Toplumun Gazze Hassasiyeti Neden Zayıflıyor?
Artık gerçeklerle yüzleşme zamanı gelmedi mi? Toplumda Gazze konusundaki hassasiyet, ne yazık ki olması gereken seviyede değil. Çevremde, “Çocuklar açlıktan ölüyor” diyerek boğazından lokma geçmeyen anne ve babalar tanıyorum. Ancak ne acıdır ki, bu duyarlı ebeveynlerin bile 18-25 yaş aralığındaki çocukları bambaşka bir dünyada yaşıyor gibi görünüyor.
Gençlerin Gündeminde Gazze’ye Yer Yok
Geçtiğimiz günlerde, kendi halinde, inançlı üç genç kızla hayata dair sohbet ediyorduk. Pek çok konuda dertli ve hassas olmalarına rağmen, Gazze‘nin bu konular arasında hiç yer almadığını fark ettim. Sosyal medyadaki üstü kapalı Gazze sansürü onların pek de umurunda değildi. Konuşma arasında geçen İsrail kelimesi dahi dikkatlerini çekmiyordu.
Sohbete daha sonra üniversiteden iki erkek arkadaşları katıldı. Onların tavrı ise daha farklıydı. Cumhuriyet dönemi boyunca zihinlerimize işlenen seküler milliyetçiliğin tüm kalıplarını ortaya döktüler. Bu ezberlerin vardığı sonuç ise malum: “Ortadoğu’dan bize ne? Gazze’den bize ne? Araplardan bize ne?” Bu söylemlere bir de popüler “tarihçilerin” kibri ve bazı jeologların mesnetsiz yorumları eklenince, sohbeti devam ettirmek imkansız hale geldi.
Arda Güler’li Reklam ve Boykot Gerçeği
İşte tam da böyle bir atmosferde, karşımıza bir reklam filmi çıkıyor. Boykot listesindeki bir deterjan markası, imajını “şehadet parmağını kaldıran Arda Güler” imgesi üzerinden aklamaya çalışıyor. Düşünün ki bu, İsrail’in en yoğun protesto edildiği Avrupa ülkesinde top koşturan futbolcumuz… Bu duruma şaşırdık mı? Elbette hayır.

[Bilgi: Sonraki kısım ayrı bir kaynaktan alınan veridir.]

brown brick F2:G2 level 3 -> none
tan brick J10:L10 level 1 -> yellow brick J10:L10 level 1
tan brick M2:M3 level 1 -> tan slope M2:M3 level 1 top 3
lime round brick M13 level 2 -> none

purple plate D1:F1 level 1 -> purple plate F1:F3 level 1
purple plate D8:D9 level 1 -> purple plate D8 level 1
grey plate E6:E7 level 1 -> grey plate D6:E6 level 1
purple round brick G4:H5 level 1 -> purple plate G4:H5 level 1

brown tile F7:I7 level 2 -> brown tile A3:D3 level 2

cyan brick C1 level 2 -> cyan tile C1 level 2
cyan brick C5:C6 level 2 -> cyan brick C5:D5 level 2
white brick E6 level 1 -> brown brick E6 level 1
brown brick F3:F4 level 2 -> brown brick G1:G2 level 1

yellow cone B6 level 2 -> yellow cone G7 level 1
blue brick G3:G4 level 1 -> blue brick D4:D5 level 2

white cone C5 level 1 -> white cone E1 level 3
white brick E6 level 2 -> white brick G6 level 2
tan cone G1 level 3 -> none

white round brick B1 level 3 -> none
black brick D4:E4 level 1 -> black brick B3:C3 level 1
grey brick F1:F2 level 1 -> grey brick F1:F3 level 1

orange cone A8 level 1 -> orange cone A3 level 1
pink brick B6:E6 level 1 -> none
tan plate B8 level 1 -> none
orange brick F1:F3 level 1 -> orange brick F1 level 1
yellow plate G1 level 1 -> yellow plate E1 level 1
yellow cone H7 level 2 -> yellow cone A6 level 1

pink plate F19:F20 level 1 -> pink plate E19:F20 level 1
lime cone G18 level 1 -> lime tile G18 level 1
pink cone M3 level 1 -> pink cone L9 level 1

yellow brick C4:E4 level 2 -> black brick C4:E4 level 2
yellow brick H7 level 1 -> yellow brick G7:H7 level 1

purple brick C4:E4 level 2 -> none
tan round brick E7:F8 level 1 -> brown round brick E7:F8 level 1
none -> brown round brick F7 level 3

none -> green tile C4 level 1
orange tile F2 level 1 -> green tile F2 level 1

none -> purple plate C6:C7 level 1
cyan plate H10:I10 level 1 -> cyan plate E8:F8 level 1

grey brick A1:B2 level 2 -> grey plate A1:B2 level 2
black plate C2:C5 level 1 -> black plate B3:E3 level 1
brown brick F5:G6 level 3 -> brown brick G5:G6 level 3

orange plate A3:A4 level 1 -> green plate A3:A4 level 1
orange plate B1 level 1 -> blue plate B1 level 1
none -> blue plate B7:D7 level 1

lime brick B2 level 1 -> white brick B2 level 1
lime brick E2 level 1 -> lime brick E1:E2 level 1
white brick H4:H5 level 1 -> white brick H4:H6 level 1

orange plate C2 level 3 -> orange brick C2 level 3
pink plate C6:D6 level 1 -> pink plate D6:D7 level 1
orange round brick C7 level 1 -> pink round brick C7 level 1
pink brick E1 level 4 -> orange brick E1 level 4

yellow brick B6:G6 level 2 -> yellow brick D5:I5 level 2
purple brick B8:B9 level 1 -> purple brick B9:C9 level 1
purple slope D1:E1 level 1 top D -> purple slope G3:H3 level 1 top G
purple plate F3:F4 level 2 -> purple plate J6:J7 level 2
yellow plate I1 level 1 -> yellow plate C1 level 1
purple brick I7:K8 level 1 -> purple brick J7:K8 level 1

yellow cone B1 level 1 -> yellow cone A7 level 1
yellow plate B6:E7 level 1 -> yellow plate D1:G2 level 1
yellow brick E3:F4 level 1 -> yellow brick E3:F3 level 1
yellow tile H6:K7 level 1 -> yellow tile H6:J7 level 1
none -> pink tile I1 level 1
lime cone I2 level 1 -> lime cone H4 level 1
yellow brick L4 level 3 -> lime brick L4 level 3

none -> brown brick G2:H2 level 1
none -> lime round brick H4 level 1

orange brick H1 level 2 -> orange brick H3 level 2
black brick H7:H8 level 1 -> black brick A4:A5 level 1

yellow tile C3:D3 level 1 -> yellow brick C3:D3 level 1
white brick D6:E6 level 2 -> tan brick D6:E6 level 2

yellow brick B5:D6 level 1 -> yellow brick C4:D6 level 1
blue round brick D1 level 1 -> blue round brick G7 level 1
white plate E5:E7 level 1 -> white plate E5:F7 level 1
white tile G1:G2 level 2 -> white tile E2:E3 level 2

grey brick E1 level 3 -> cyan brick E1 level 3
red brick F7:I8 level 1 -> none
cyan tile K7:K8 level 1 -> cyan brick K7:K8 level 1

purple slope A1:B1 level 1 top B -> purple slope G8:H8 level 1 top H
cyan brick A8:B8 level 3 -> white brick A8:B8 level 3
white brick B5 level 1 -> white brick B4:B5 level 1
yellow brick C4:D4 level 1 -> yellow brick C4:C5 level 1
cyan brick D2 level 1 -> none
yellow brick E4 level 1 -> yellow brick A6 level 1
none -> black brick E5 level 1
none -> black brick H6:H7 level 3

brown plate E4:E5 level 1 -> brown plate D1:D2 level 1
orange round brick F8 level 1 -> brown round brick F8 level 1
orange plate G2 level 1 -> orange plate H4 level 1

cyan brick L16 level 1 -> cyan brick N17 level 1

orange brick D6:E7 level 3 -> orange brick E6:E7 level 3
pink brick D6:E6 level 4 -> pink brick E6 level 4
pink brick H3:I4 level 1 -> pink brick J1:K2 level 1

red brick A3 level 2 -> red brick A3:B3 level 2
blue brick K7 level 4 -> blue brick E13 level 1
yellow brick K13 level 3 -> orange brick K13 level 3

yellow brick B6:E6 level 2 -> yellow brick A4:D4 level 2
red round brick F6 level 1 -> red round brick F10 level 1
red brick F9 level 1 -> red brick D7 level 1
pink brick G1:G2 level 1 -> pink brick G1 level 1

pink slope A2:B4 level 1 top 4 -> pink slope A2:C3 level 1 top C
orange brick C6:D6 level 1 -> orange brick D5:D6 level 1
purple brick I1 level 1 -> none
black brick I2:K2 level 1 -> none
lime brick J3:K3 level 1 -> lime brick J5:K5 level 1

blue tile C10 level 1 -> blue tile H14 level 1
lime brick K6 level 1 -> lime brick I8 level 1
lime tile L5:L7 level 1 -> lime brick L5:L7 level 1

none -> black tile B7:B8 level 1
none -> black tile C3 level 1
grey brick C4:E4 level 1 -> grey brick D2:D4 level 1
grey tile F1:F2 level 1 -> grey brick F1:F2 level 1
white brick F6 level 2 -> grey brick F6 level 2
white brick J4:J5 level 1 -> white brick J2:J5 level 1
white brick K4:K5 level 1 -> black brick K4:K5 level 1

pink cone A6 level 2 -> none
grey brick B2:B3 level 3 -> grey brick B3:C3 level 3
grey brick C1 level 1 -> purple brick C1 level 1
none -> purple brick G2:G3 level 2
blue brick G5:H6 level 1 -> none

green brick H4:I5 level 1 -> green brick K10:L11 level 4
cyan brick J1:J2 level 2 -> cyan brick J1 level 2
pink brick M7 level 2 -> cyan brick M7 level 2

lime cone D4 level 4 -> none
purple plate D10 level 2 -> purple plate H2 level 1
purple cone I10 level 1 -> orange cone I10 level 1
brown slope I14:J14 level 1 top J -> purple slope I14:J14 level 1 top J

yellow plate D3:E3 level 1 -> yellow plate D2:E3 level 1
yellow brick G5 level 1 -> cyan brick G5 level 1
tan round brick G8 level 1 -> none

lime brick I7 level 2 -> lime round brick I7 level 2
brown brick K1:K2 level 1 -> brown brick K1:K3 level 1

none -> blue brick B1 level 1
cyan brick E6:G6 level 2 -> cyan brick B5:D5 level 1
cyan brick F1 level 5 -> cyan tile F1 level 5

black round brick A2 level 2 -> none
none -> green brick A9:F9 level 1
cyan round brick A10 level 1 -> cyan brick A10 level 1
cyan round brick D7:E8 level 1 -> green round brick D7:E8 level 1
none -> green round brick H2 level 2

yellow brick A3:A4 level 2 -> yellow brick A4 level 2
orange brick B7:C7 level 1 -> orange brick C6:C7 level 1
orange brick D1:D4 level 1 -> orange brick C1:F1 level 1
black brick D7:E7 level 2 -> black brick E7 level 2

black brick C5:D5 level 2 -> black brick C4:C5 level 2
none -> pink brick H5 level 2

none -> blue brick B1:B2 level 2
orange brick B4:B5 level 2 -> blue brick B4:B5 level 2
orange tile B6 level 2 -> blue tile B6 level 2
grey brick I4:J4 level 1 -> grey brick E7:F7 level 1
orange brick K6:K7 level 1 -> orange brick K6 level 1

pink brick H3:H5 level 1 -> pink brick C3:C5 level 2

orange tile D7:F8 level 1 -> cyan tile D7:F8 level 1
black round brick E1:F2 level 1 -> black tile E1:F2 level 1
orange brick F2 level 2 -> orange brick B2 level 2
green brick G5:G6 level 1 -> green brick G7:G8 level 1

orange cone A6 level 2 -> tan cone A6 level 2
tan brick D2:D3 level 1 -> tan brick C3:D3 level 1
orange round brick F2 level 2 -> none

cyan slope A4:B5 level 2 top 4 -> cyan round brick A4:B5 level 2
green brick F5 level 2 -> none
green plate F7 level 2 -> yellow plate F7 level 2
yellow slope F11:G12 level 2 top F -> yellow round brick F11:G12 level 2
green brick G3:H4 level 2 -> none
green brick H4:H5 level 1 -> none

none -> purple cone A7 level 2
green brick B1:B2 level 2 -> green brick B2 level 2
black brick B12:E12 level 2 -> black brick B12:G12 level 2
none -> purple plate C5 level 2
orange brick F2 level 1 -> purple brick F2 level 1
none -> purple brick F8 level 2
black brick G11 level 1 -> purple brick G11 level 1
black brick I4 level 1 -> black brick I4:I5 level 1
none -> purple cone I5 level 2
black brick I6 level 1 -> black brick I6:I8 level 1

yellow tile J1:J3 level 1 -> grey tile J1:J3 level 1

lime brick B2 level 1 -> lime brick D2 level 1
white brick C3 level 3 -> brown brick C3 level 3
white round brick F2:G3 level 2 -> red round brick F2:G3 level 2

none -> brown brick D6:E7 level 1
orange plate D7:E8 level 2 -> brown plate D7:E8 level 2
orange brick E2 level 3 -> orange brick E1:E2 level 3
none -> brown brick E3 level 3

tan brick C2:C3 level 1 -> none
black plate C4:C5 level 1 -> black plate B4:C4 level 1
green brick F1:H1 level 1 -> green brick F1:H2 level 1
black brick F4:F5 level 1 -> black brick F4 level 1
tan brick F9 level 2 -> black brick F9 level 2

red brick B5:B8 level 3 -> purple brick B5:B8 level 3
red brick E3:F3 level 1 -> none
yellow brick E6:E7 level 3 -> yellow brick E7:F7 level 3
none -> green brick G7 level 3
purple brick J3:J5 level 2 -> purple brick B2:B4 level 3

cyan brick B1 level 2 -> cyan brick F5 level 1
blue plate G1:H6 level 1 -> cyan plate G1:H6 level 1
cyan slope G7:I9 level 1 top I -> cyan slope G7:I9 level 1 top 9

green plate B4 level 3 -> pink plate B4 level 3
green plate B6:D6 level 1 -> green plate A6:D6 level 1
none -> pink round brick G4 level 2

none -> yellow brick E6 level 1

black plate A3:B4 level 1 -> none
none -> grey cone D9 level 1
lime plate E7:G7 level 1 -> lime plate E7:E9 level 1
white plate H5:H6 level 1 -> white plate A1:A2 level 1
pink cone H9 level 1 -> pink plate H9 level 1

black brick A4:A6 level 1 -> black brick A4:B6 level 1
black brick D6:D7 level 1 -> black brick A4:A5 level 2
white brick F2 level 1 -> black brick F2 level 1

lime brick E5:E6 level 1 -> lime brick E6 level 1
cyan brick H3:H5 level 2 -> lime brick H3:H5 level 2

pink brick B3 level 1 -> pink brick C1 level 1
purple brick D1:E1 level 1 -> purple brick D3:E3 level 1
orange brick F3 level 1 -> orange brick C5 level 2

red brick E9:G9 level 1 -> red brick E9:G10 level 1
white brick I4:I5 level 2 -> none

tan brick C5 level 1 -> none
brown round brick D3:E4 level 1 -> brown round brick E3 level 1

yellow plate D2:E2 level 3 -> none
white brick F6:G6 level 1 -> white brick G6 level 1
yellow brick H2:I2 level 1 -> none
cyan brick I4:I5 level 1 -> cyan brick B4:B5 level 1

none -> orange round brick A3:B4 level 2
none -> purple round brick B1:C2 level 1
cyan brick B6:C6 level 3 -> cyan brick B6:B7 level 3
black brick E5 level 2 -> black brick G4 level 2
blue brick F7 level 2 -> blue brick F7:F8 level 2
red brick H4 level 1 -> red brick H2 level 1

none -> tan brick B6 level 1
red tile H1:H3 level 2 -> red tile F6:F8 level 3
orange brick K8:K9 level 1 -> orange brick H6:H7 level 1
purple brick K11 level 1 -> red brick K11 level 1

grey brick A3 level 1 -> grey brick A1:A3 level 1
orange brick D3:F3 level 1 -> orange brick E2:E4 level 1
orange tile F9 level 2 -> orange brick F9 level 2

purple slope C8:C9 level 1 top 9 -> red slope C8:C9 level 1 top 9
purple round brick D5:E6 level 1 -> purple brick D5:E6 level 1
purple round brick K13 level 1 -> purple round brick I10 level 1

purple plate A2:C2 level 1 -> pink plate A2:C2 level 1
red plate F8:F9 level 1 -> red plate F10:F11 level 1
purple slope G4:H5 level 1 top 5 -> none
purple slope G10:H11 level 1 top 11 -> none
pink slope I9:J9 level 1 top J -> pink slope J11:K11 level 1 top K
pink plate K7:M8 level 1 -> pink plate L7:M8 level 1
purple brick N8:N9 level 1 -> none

Yine de reklamı görünce, “Allah selamet versin Arda” demekten kendimi alamıyorum. Bir futbolcunun etrafında ona yol gösterecek aklı başında bir büyüğü, bir danışmanı olmaz mı insan hayret ediyor.
Bu Sadece Bir Vicdan Meselesi Değil
Dün bir okurum mesaj atmış, “İyisin, hoşsun, vicdanının sesini dile getiriyorsun abi” dedikten sonra eklemiş: “Ama sürekli bu mesele üzerinde durmanın bir faydası var mı?” Bu sorunun cevabı çok önemli. Birincisi, bu sıradan bir “vicdan meselesi” değil. Bu, insan olmak, Müslüman olmak ve en temelinde adil olmak meselesidir.
İkincisi, biz Filistin’i az bile konuşuyoruz. Sürekli, bıkmadan, usanmadan konuşmalıyız. Ancak acı bir gerçek var ki, Gazzeli çocukların artık bekleyecek vakti kalmadı.
NOT DEFTERİ
İnsan tek olmadığını anlayamamışsa ve anlayamıyorsa, dünya, gerçekten de çok büyüktür; çünkü insan, zamana ve mekâna göre çok, çok küçüktür ha var, ha yoktur!